US Foreign Policy Is the Greatest Crime Since WWII,” Former US Attorney General Ramsey Clark, Jay Janson, Global Research,(14 February 2018)

“US Foreign Policy Is the Greatest Crime Since WWII,” Former US Attorney General Ramsey Clark, Jay Janson, Global Research,

  • Back in 1991, former US Attorney General Ramsey Clark wrote, “US Foreign Policy is the Greatest Crime Since WWII,” in his book, The Fire This Time – US War Crimes in the Gulf, in which, Attorney Clark cites specific crimes in dozens of nations bombed and invaded by Americans since WW II... Thirteen years later, back in Iraq for the crimes of a second President Bush, Clark declared, that: “American aggression had already created incalculable levels of “misery for the world”; that “the poor of the planet [are] made poorer, dominated and exploited by the foreign policies of the U.S. and its rich allies;” that “the U.S. invasion of Iraq was a war of aggression, an offense called ‘the supreme international crime’ in the Nuremberg Judgment.”
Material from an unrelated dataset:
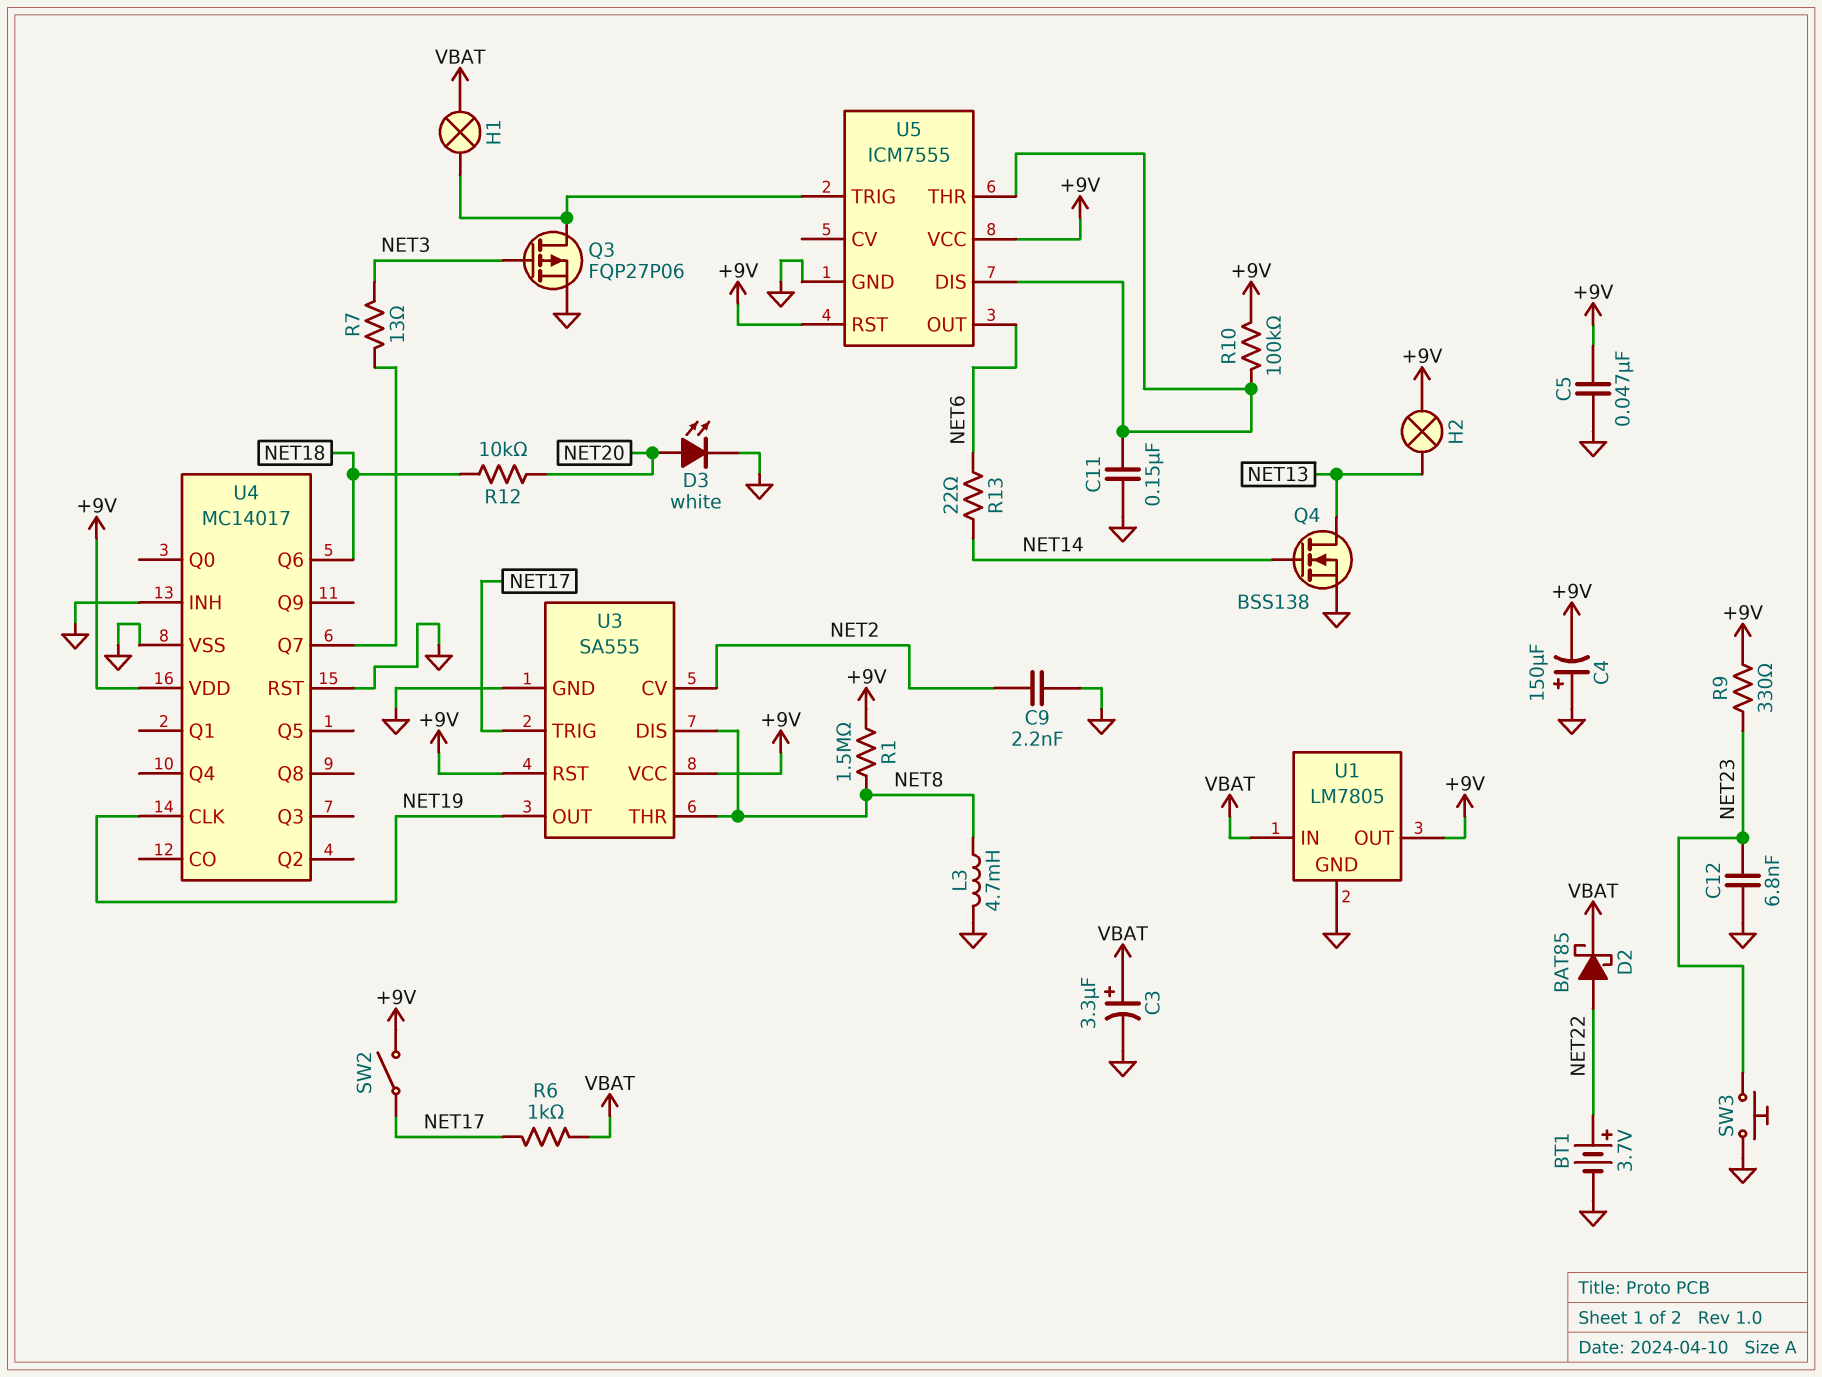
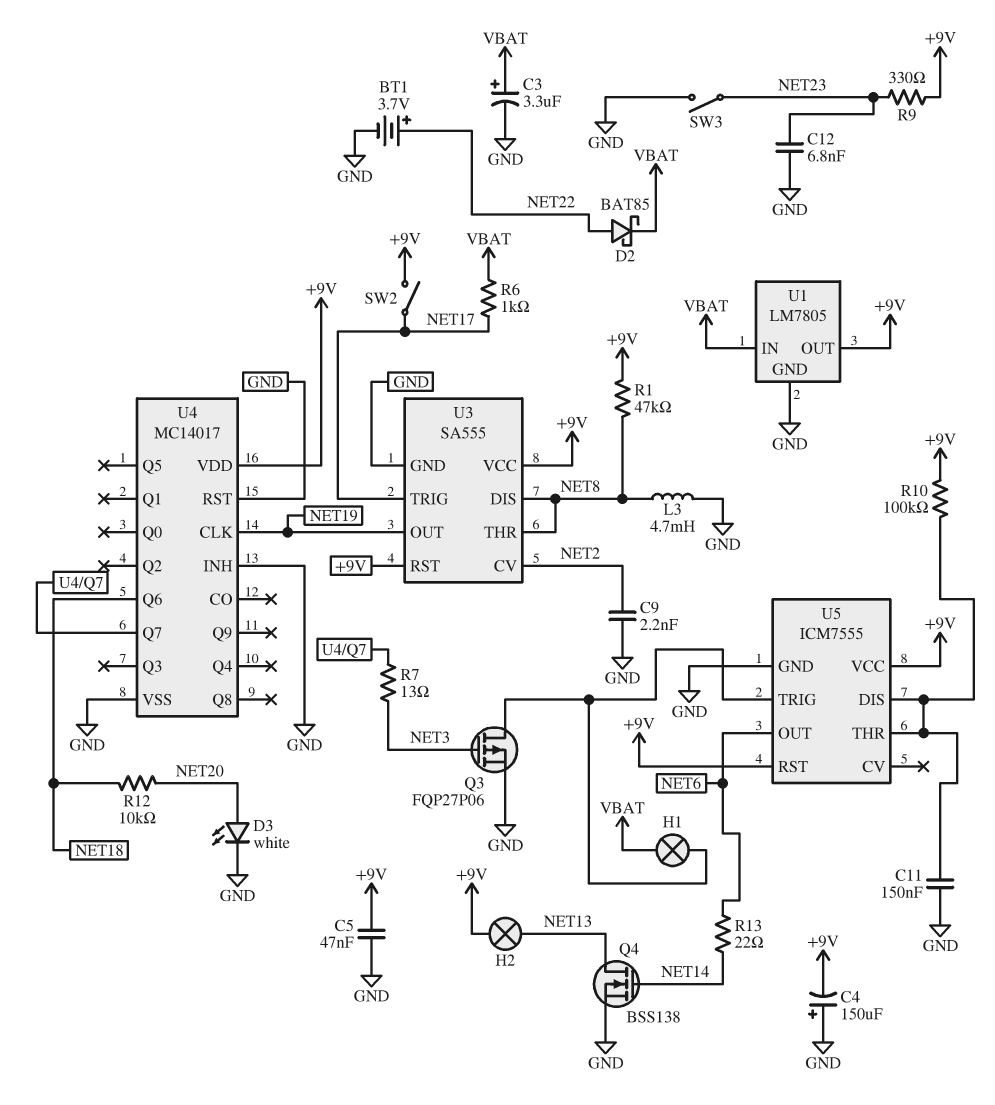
R1: 1.5M (+9V, NET8) -> 47k (+9V, NET8)
SW3: button (GND, NET23) -> switch (GND, NET23)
  • The question arises, ‘how long can indescribably enormous crimes go unpunished?’ How long can the human race, so phenomenally accomplished in science and art, in space exploration and medicine, afford to let this unearthly criminal insanity continue – an indescribably idiotic wholesale extermination of millions of children, women and men?
  • There are few countries in Latin America that have not experienced the USA both secretly and overtly backing a right wing military government coup... Human suffering has never been of any consequence to the financial interests of that 1/10 of 1 per cent of Americans who, to one degree or another, rule us all.